Uno dei vantaggi di tali farmaci è che il dosaggio è standard in tutti i pazienti: la dose è normalizzata per ogni molecola. Il limite maggiore è dato dal fatto che tutti questi farmaci vengono eliminati prevalentemente per via renale e che quindi non possono essere utilizzati o utilizzati con estrema cautela nei pazienti con insufficienza renale.
Ma la novità è solo questa?
Dobbiamo consigliare i nuovi anticoagulanti orali (NAO o NOAC, secondo l’abbreviazione anglofona di new oral anti-coagulants) solo per evitare ai pazienti prelievi di sangue ravvicinati?
Questo forse di per sé non giustificherebbe il loro costo che è nettamente superiore ai vecchi anticoagulanti. L’elemento in più che ne fa oggi uno strumento indispensabile è invece la netta riduzione degli eventi emorragici maggiori. Ormai sappiamo quale è il rischio emorragico a cui esponiamo i nostri pazienti in terapia con Warfarin, quantizzabile in circa 1,8% l’anno.

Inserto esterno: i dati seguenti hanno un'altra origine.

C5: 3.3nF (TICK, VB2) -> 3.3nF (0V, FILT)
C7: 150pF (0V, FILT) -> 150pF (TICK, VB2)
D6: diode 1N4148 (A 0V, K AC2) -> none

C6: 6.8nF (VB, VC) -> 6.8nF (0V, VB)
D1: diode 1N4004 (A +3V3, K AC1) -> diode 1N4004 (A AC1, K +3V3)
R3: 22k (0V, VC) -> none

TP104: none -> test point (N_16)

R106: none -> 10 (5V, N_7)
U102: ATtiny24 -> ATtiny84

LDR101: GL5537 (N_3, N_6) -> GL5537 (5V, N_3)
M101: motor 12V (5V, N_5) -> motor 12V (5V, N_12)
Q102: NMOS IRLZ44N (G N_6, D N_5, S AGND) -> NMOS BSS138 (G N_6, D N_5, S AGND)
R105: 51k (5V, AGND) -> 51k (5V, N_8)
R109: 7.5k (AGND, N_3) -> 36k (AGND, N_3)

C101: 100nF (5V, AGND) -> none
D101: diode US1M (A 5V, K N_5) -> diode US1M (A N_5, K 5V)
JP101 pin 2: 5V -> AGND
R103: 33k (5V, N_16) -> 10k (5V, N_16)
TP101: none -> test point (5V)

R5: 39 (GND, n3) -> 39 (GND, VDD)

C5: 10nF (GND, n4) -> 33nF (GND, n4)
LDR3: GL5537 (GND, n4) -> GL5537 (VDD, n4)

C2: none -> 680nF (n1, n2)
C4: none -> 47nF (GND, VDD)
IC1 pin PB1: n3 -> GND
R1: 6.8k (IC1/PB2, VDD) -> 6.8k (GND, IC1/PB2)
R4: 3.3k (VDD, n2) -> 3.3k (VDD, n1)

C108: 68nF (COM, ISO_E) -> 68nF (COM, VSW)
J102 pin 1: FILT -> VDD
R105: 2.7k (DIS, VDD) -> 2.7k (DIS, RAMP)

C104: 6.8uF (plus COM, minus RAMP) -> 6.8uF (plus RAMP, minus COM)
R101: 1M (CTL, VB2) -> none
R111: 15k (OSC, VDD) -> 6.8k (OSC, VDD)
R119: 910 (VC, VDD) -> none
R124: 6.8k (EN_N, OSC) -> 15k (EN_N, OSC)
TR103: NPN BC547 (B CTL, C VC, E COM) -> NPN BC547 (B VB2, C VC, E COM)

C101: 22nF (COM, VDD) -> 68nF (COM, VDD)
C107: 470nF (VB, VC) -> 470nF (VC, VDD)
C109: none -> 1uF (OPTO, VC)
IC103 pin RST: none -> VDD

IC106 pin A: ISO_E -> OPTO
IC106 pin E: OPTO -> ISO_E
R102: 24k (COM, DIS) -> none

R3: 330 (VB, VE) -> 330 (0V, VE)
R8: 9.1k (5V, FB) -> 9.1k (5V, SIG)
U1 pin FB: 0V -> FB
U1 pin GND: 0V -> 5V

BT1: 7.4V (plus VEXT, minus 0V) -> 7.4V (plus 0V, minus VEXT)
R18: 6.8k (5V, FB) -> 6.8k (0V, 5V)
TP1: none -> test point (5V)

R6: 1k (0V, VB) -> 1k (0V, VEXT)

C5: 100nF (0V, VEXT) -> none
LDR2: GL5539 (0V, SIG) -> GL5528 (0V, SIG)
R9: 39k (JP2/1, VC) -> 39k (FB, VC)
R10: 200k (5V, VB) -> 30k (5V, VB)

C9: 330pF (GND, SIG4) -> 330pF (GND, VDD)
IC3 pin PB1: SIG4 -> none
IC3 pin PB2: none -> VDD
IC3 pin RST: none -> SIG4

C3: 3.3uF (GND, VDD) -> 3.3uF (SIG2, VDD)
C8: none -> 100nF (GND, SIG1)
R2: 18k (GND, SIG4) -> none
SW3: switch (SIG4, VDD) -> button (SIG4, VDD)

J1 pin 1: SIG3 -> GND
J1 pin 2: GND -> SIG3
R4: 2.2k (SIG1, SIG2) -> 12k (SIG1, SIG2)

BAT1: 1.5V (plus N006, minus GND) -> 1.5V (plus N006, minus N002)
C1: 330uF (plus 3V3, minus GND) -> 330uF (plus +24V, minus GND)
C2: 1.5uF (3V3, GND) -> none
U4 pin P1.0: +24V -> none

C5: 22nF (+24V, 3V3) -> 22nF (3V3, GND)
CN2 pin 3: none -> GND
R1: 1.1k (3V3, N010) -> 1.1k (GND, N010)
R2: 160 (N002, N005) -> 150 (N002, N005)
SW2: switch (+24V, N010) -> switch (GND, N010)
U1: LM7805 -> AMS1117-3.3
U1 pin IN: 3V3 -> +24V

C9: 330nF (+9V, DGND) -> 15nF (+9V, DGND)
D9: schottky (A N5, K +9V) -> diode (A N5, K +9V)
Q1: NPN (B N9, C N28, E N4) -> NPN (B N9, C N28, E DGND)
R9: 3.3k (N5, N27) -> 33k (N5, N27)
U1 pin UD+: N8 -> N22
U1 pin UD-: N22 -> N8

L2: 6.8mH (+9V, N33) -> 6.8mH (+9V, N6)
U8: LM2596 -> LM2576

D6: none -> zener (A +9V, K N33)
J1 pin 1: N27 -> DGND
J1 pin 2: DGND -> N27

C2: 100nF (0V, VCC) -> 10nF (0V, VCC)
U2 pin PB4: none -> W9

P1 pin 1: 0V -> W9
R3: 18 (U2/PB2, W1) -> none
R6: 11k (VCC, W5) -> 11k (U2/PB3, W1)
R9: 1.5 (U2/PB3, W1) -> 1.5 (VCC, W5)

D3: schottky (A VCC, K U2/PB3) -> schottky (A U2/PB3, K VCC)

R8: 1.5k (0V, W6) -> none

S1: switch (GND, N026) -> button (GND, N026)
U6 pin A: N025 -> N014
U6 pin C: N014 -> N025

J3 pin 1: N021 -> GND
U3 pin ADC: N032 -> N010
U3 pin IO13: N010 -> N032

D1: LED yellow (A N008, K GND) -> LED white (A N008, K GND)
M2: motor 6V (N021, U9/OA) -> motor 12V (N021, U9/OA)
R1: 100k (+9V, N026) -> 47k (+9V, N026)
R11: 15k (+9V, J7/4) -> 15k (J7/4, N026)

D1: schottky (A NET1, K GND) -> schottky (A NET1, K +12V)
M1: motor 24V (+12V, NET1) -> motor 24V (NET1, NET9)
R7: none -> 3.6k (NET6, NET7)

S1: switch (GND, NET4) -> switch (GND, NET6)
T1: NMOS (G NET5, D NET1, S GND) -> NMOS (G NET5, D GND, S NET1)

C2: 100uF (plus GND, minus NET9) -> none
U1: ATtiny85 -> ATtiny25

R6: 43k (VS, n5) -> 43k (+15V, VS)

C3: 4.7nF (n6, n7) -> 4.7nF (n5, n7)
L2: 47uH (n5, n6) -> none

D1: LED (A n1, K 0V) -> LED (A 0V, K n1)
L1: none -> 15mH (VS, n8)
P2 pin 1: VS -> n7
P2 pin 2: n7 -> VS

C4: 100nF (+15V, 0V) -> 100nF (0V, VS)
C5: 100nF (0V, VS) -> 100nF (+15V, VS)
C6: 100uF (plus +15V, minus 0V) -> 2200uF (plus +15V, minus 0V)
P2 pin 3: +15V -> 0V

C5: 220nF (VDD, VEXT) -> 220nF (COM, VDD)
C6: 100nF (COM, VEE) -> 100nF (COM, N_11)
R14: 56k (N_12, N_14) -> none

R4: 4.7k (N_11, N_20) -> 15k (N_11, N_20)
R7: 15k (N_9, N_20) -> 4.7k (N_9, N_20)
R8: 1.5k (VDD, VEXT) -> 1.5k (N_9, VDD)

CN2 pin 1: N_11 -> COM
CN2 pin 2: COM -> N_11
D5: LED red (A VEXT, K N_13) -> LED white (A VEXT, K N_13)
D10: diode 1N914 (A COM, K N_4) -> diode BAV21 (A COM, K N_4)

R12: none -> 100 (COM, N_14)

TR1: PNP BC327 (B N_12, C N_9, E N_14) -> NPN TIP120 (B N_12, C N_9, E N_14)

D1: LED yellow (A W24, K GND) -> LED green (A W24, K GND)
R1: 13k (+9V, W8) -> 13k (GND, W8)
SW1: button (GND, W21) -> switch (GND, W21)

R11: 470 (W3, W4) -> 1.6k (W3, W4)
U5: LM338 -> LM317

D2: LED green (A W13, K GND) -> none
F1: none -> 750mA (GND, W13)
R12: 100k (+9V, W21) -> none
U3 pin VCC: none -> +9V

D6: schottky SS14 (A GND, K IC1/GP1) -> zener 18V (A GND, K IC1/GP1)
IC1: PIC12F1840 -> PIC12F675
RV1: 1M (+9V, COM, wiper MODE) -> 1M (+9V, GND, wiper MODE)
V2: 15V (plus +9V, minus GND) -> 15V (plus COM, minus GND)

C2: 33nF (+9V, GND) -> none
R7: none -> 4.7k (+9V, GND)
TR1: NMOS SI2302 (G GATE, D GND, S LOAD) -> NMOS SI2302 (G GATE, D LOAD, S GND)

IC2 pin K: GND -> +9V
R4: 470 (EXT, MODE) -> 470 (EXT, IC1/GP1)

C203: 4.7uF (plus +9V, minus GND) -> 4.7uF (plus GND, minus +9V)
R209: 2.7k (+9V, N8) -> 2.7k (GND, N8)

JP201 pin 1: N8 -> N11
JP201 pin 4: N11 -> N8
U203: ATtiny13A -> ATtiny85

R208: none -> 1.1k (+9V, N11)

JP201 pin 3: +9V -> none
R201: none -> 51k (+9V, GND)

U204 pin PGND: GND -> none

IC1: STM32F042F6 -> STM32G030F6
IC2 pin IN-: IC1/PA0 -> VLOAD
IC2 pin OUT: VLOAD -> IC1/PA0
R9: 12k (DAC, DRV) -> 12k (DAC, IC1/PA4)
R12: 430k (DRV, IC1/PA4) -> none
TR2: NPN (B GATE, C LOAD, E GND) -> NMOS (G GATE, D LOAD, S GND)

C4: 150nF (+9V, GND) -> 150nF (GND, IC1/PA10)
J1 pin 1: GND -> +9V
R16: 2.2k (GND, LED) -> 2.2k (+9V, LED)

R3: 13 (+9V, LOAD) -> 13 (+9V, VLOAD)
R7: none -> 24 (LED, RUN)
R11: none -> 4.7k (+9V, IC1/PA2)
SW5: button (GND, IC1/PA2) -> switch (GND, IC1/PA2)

I dati di vita reale che abbiamo a disposizione oggi sul rischio dei NAO in termini di eventi emorragici ci dimostrano come questo sia nettamente inferiore attestandosi tra lo 0,14 e lo 0,68 % per le varie molecole.
Tutto questo per ribadire come i NAO non sono il nuovo Warfarin che non deve essere controllato ma rappresentano uno strumento efficace e sicuro che permette di proteggere un numero sempre maggiore di nostri pazienti contro quello spauracchio che si chiama ictus, senza esporli in modo significativo ad eventi emorragici maggiori.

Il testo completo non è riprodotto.